When DBSPJ concludes a batch towards the NDB API it will wait for the NDB API to
process those rows. However other DBSPJ modules working on other parts of the
query can continue the join processing. Actually the NDB API has setup enough
memory to receive 2 batch sets, this means that DBSPJ can continue on the next set
of rows even before the NDB API has processed the rows. This is another reason why
Q12 can execute faster than Q6 although it has more work to perform.

At the moment result rows are sent immediately from the DBLQH module as part of
the fragment scans (or key lookups). This means that we will process rows in the
NDB API that are not really needed to be handled there. It is not an inefficiency
since if not done by the NDB API the work has to be done by DBSPJ instead. But
we can increase parallelism by handling this in DBSPJ.

This possible increased parallelism comes from two things. First not sending
unnecessary rows to the NDB API means that we have to wait less time for the
NDB API to process rows.
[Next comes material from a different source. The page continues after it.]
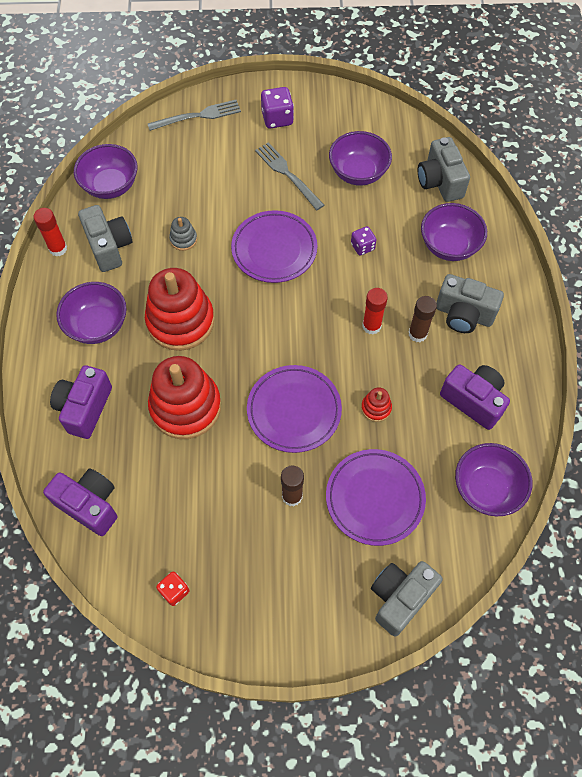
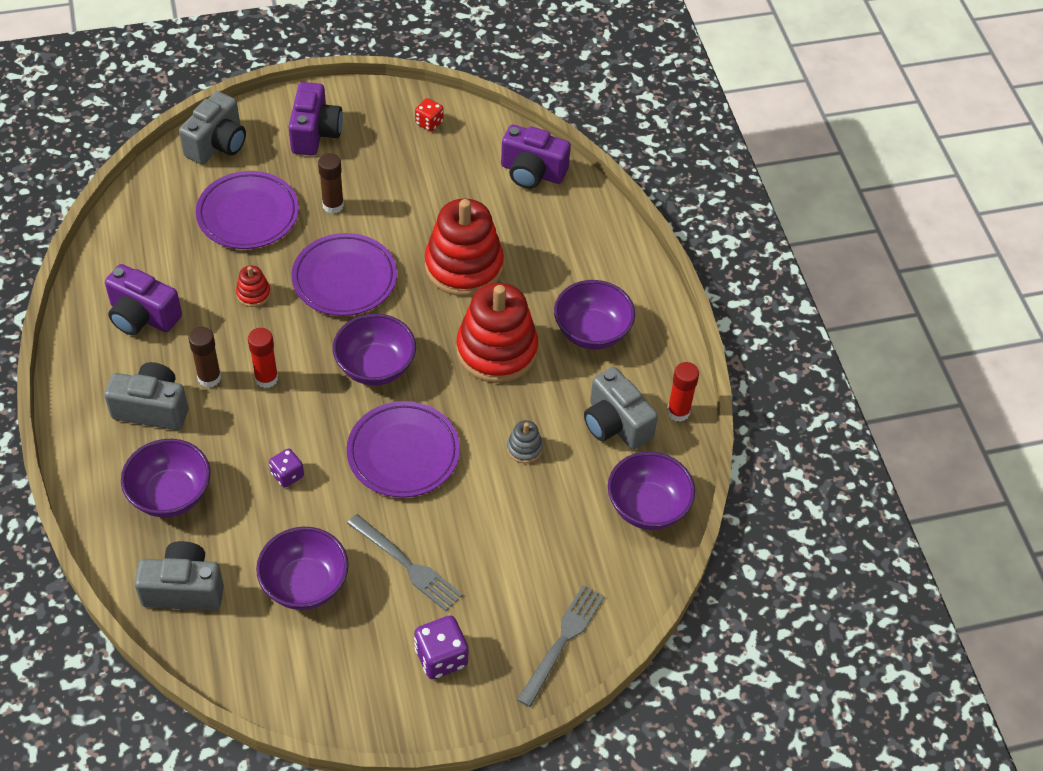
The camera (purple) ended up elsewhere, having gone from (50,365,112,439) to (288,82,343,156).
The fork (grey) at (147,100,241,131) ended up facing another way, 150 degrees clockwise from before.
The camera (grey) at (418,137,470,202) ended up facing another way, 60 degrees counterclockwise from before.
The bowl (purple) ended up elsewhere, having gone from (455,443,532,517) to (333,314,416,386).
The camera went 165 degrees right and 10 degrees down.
Additionally by storing rows in the DBSPJ module we
can increase the parallelism by using more memory in the data nodes for
query processing.

The conclusion here is that we have a number of wait states in the DBLQH module
while processing the scan waiting for the NDB API. We have similar wait states
in the join processing in the DBSPJ module waiting for the NDB API to process
the result rows from the join processing.
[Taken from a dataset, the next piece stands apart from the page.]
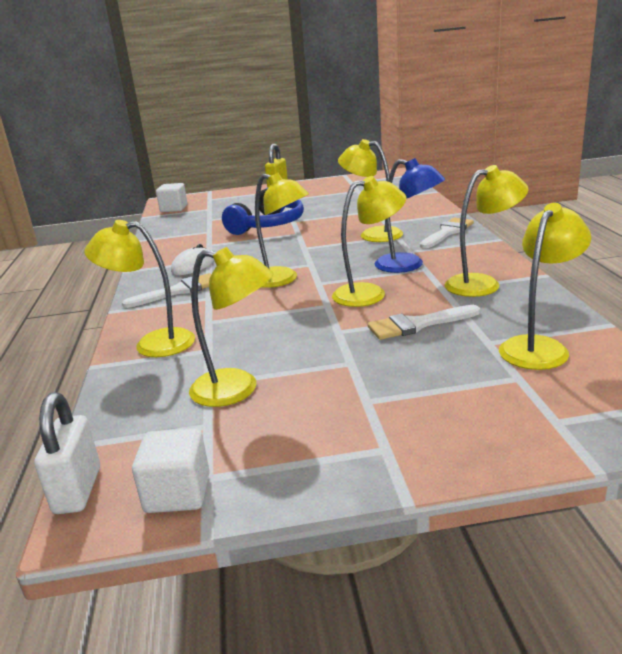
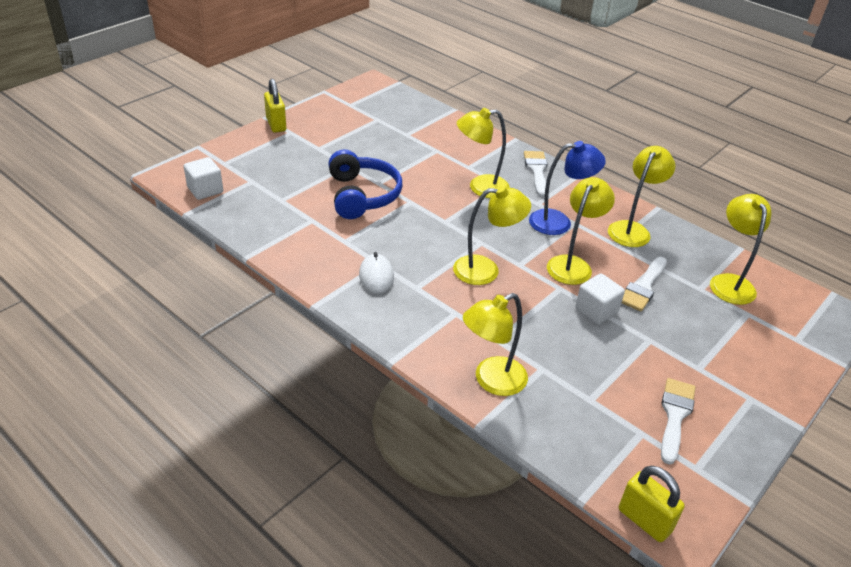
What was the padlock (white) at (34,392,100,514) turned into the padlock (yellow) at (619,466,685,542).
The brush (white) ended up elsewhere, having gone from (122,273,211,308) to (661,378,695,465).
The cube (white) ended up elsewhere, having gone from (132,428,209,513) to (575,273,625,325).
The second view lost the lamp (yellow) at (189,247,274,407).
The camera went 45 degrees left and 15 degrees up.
We already have implemented batch handling that makes the query execution efficient.
It is possible by storing result rows temporarily in DBLQH and in DBSPJ to improve
parallelism in the query execution.

Next part
.........
In the next part we will go through a bit more complex query, Q7 in TPC-H which is
a 6-way join that uses a mix of scans and key lookups.

The query is:
SELECT
        supp_nation,
        cust_nation,
        l_year,
        SUM(volume) AS revenue
FROM
        (
                SELECT
                        n1.n_name AS supp_nation,
                        n2.n_name AS cust_nation,
                        extract(year FROM l_shipdate) as l_year,
                        l_extendedprice * (1 - l_discount) AS volume
                FROM
                        supplier,
                        lineitem,
                        orders,
                        customer,
                        nation n1,
                        nation n2
                WHERE
                        s_suppkey = l_suppkey
                        AND o_orderkey = l_orderkey
                        AND c_custkey = o_custkey
                        AND s_nationkey = n1.n_nationkey
                        AND c_nationkey = n2.n_nationkey
                        AND (
                                (n1.n_name = 'GERMANY' AND n2.n_name = 'FRANCE')
                                OR (n1.n_name = 'FRANCE' AND n2.n_name = 'GERMANY')
                        )
                        AND l_shipdate BETWEEN '1995-01-01' AND '1996-12-31'
        ) AS shipping
GROUP BY
        supp_nation,
        cust_nation,
        l_year
ORDER BY
        supp_nation,
        cust_nation,
        l_year;

NDB Parallel Query, part 3

In the previous part we showed how NDB will parallelise a simple
2-way join query from TPC-H. In this part we will describe how
the pushdown of joins to a storage engine works in the MySQL Server.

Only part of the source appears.